Item 2. Management’s Discussion and Analysis of Financial Condition and Results of Operations
Forward-Looking Statements
In addition to historical information contained herein, this discussion contains “forward-looking statements” within the meaning of the Private Securities Litigation Reform Act of 1995, subject to various risks and uncertainties that could cause our actual results to differ materially from those in the “forward-looking” statements. While we believe our forward-looking statements are based upon reasonable assumptions, there are factors that are difficult to predict and that are influenced by economic and other conditions beyond our control. Investors are directed to consider such risks and other uncertainties discussed in documents filed by the Company with the Securities and Exchange Commission.
Results of Operations
The merger between Royale Energy and Matrix Oil Management was completed during the first quarter of 2018. For the period in 2018, the consolidated amounts represented here are for the nine-month period for Royale Energy, Inc. and the seven-month period from March through September for Matrix Oil Management and its subsidiaries. For a further discussion regarding the 2018 merger and subsequent sale of oil and gas assets to RMX Resources, LLC, please refer to our 2018 Form 10-K.

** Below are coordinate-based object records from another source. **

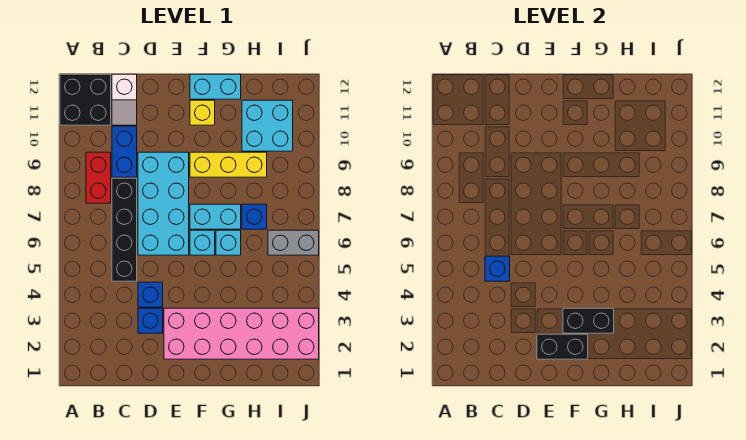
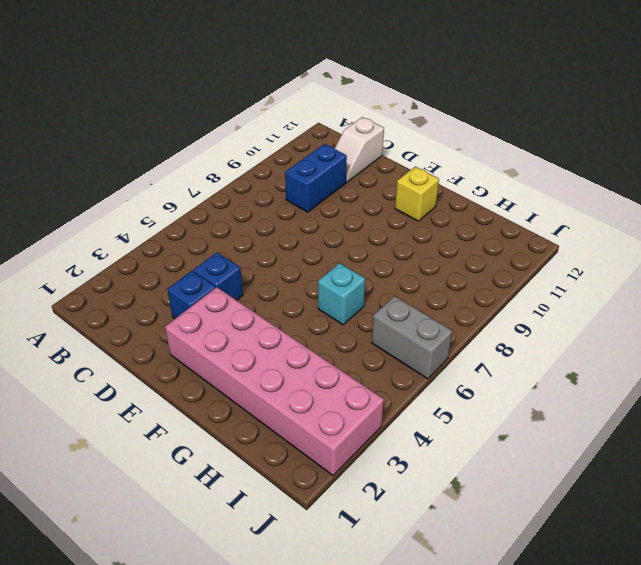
none -> black brick A11:B12 level 1
none -> red brick B8:B9 level 1
none -> black brick C5:C8 level 1

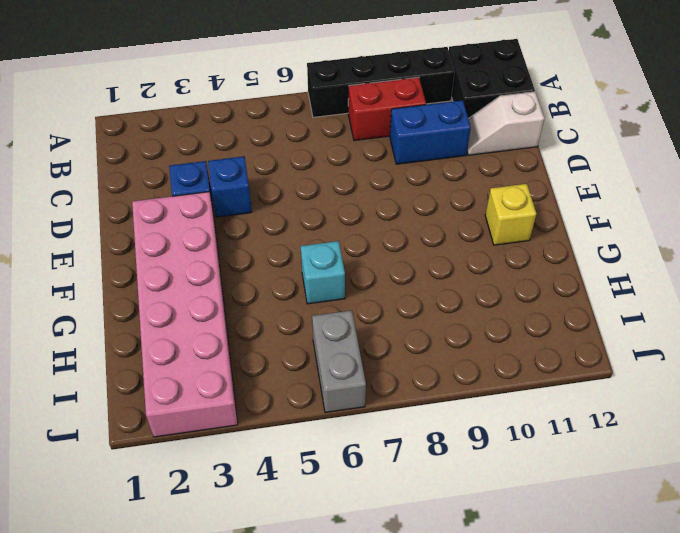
black brick A7:A10 level 1 -> black brick C5:C8 level 1
none -> cyan brick D6:E9 level 1
none -> cyan brick F6 level 1
none -> cyan brick F7:G7 level 1

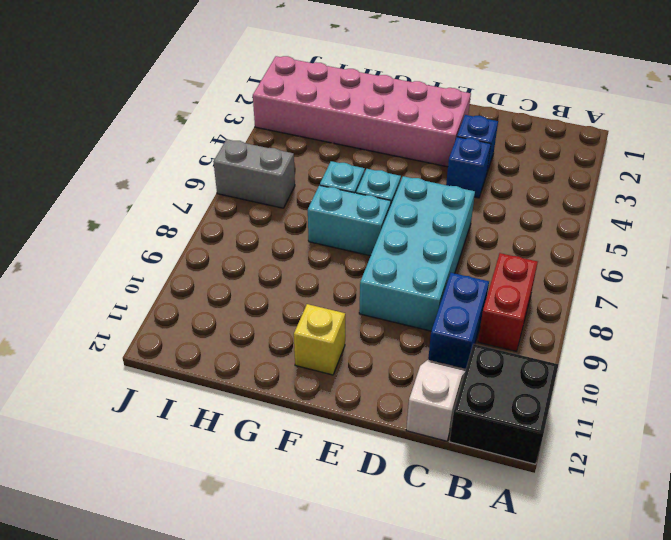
none -> black brick C5:C8 level 1
none -> yellow brick F9:H9 level 1
none -> cyan brick F12:G12 level 1

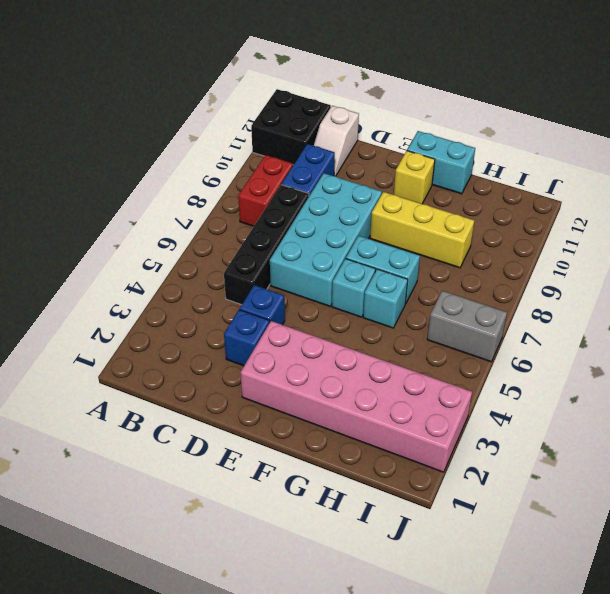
none -> blue brick H7 level 1
none -> cyan brick H10:I11 level 1
none -> blue brick C5 level 2

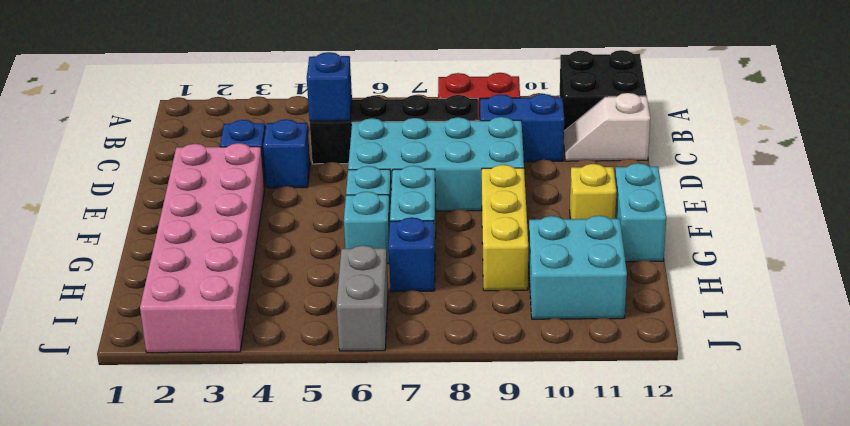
none -> black brick E2:F2 level 2
none -> black brick F3:G3 level 2

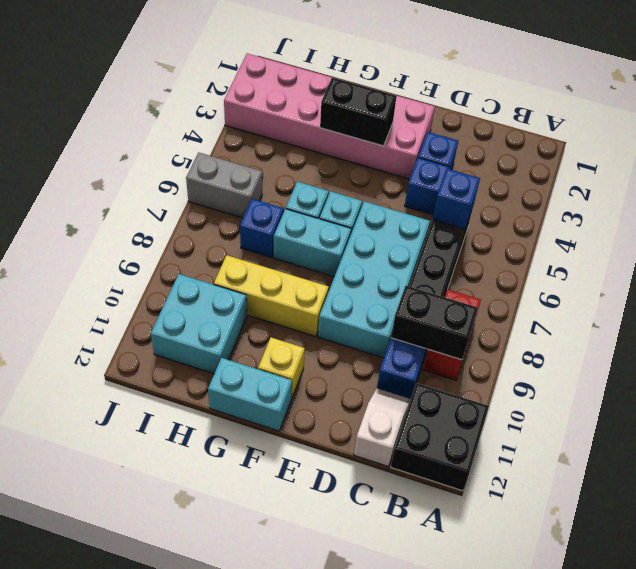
black brick B9:C9 level 2 -> black brick E2:F2 level 2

For the nine months ended September 30, 2019, we had a net loss of $800,566, when compared to the net loss of $19,701,406 during the nine months ended September 30, 2018. This difference was primarily due to the loss in the second quarter 2018 on the transfer of assets of $16,353,600 which was recorded upon the transfer of oil and gas properties to RMX and surface rights in exchange for cash and a 20 percent working interest in RMX under the Contribution Agreement. Under the Contribution Agreement, we also issued warrants to acquire 4,000,000 shares of Royale common stock and recorded a loss of $1,439,990. During the third quarter of 2019, we had a net income of $2,304,108, mainly due to a third quarter gain of $1,787,860 on Turnkey drilling. In the third quarter of 2018, we had a net income of $1,072,910 also mainly due to a $2,194,059 gain on Turnkey drilling during the period in 2018. Total revenues for the first nine months of 2019 and 2018 were $2,030,792 and $2,391,224, respectively.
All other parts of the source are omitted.